以下示例展示了响应式 x509 安全配置:
- Java
- Kotlin
@Bean
SecurityWebFilterChain springSecurity(ServerHttpSecurity http) {
http
.x509(Customizer.withDefaults())
.authorizeExchange((authorize) -> authorize
.anyExchange().authenticated()
);
return http.build();
}
@Bean
fun securityWebFilterChain(http: ServerHttpSecurity): SecurityWebFilterChain {
return http {
x509 { }
authorizeExchange {
authorize(anyExchange, authenticated)
}
}
}
在上述配置中,当未提供 principalExtractor 或 authenticationManager 时,将使用默认值。默认的主体提取器是 SubjectX500PrincipalExtractor,它从客户端提供的证书中提取 CN(通用名称)字段。

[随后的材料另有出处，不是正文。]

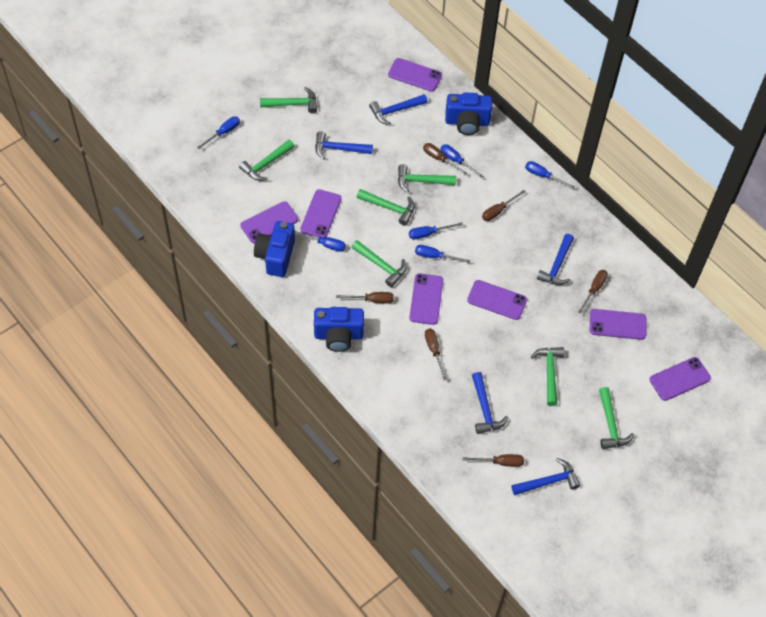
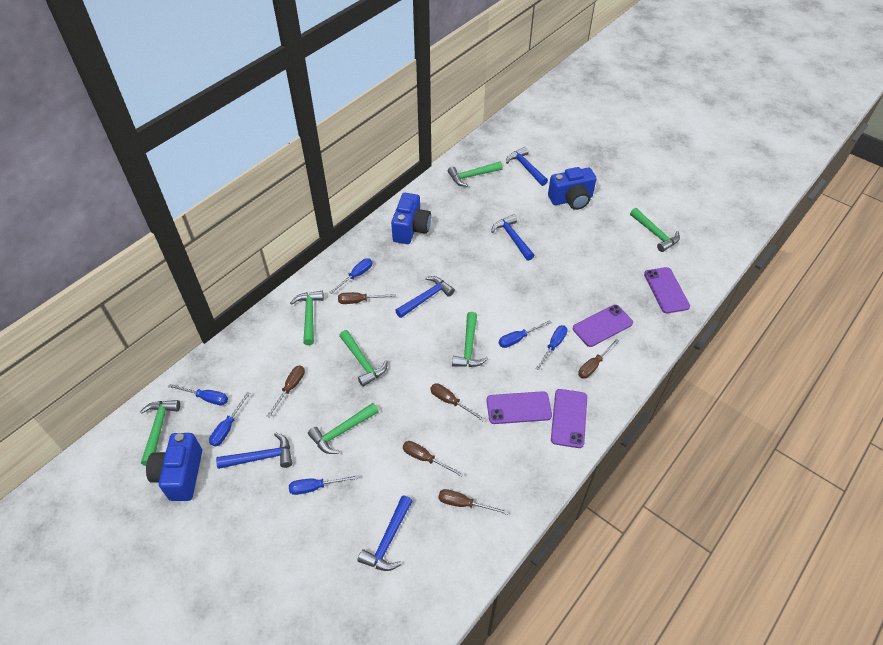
purple phone: 7 -> 4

默认的身份验证管理器是 ReactivePreAuthenticatedAuthenticationManager,它执行用户账户验证,检查由 principalExtractor 提取名称的用户账户是否存在,以及该账户是否未被锁定、禁用或过期。
以下示例展示了如何覆盖这些默认设置:
- Java
- Kotlin
@Bean
SecurityWebFilterChain springSecurity(ServerHttpSecurity http) {
SubjectX500PrincipalExtractor principalExtractor = new SubjectX500PrincipalExtractor();
principalExtractor.setExtractPrincipalNameFromEmail(true);
UserDetails user = User
.withUsername("luke@monkeymachine")
.password("password")
.roles("USER")
.build();
ReactiveUserDetailsService users = new MapReactiveUserDetailsService(user);
ReactiveAuthenticationManager authenticationManager = new ReactivePreAuthenticatedAuthenticationManager(users);
http
.x509((x509) -> x509
.principalExtractor(principalExtractor)
.authenticationManager(authenticationManager)
)
.authorizeExchange((authorize) -> authorize
.anyExchange().authenticated()
);
return http.build();
}
@Bean
fun securityWebFilterChain(http: ServerHttpSecurity): SecurityWebFilterChain {
val extractor = SubjectX500PrincipalExtractor()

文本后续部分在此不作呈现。